Gira e rigira il discorso va a finire sempre lì. Qualsiasi cosa accada in Medio Oriente il termine di paragone è la Shoah. In un gioco che non è affatto innocente, perché rischia sempre di coprire con una coltre di emotività l’analisi di questioni che invece sono complesse. Per questo motivo è una buona notizia il fatto che – su due quotidiani israeliani – due voci significative denuncino i rischi di questa cattiva abitudine.

La prima è addirittura la cancelliera tedesca Angela Merkel, che ricevendo il premier israeliano Benjamin Netanyahu a Berlino ieri ha assicurato l’impegno della Germania sulla questione del nucleare iraniano (il cavallo di battaglia preferito della destra israeliana), ma ha anche aggiunto senza peli sulla lingua che sono indebiti i paragoni tra la Shoah e le minacce di Ahmadinejad.

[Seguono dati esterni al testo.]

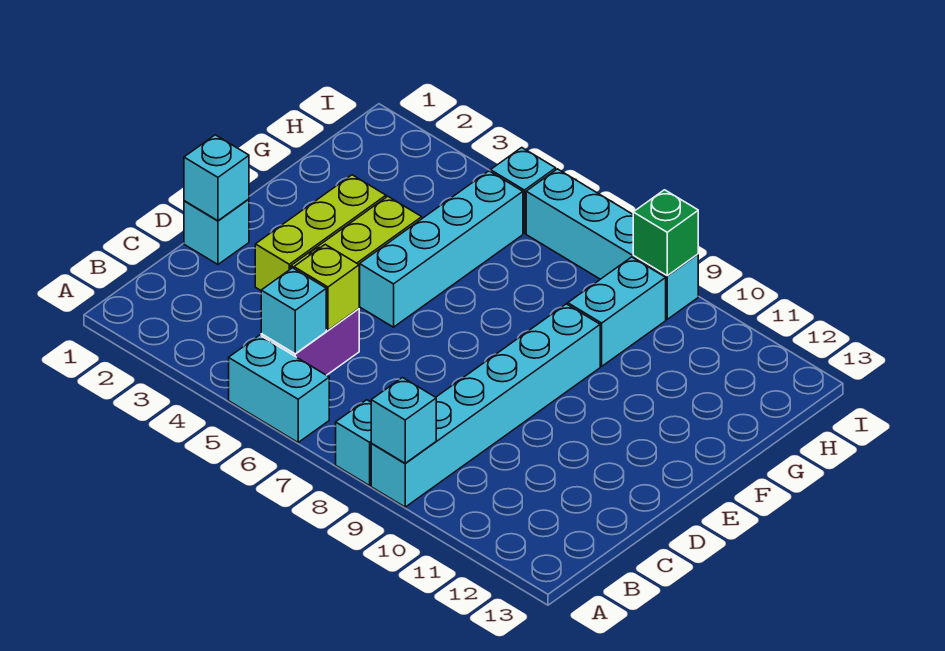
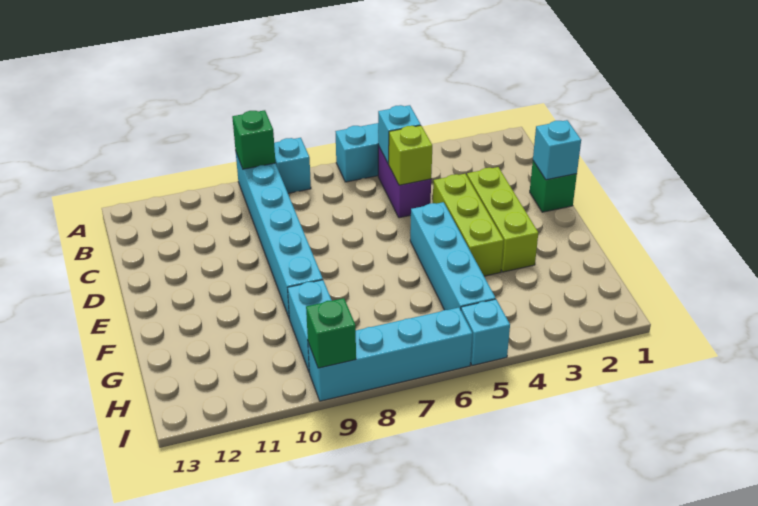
cyan brick A9 level 2 -> green brick A9 level 2
cyan brick D1 level 1 -> green brick D1 level 1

Ora: se c’è qualcuno che avrebbe da guadagnarci dal dilagare di questo tipo di paragoni è proprio la Germania. Perché più si associa quell’immagine a qualcos’altro e più le colpe dei nazisti sbiadiscono. Invece con intelligenza la Merkel si sottrae al gioco. E lo fa proprio nel momento in cui è l’unico leader europeo a fare realmente da sponda a Barack Obama sulla questione del congelamento degli insediamenti. Due posizioni che devono essere andate entrambe di traverso oggi a Netanyahu. Ed è significativo che Yediot Ahronot titoli il suo articolo da Berlino proprio sulla battuta riguardante la Shoah: il paragone tra Ahmadinejad e Hitler, infatti, è ormai un mantra della politica israeliana (e anche di tante voci dell’ebraismo italiano). Non si tratta di essere indulgenti con Teheran. Ma bisogna riconoscere che la questione iraniana non si risolve dipingendo una svastica sulle vesti degli ayatollah. Proprio quanto è successo in Iran in questo inizio estate sta lì a dimostrarlo. C’è una società civile coraggiosa sotto il pugno di ferro di Ahmadinejad. Cosa che non c’era in Germania negli anni Trenta. Se un paragone si può fare oggi è piuttosto quello con l’Europa dell’Est sotto il regime comunista. E – guarda caso – anche allora in ballo c’era la questione nucleare. Che cosa sarebbe successo se ci fossimo comportati come Netanyahu oggi vorrebbe si facesse con l’Iran?

Ma il paragone con la Shoah viene tirato in ballo spesso a sproposito anche contro Israele. E qui allora diventa interessante la seconda voce, quella di Gideon Levy su Haaretz. Anche qui: se c’è qualcuno che è al di sopra di ogni sospetto di connivenza con gli abusi commessi da Israele contro i palestinesi è proprio Gideon Levy. Il suo nome è visto come il fumo negli occhi da tanti israeliani, che lo considerano un estremista di sinistra. Ebbene: proprio lui oggi si scaglia con forza contro il famigerato articolo apparso su un quotidiano svedese in cui si accusa l’esercito israeliano di traffico di organi che sarebbero stati prelevati da vittime palestinesi. Levy denuncia l’approssimazione di questa denuncia, priva di qualsiasi riscontro che possa renderla almeno verosimile. Ma è importante la sua motivazione: questo tipo di operazioni, alla fine, si ritorcono contro chi invece denuncia abusi reali. Perché tutto alla fine finisce sotto l’etichetta delle «accuse false di chi ce l’ha con noi». In questo senso Levy allarga il discorso anche ai paragoni con la Shoah: «Ogni esagerazione nel descrivere la crudeltà dell’occupazione – scrive – alla fine danneggia la lotta contro di essa. È facile provare che Israele non traffica organi palestinesi, come è facile provare che i soldati palestinesi non si comportano come i nazisti e non stanno compiendo un genocidio. Ma questo non significa che l’occupazione non sia un male, criminale e brutale».

Parole sagge. Che indicano un punto fermo dell’impegno per la pace: il primo nemico da combattere è l’emotività che «in nome della causa» è pronta a ricorrere a qualsiasi arma retorica. Teniamolo presente in questi giorni in cui finalmente si torna a parlare del processo di pace in Medio Oriente. Sono davvero molto difficili i passi in avanti finché i discorsi di tutti continuano a essere costellati di iperboli.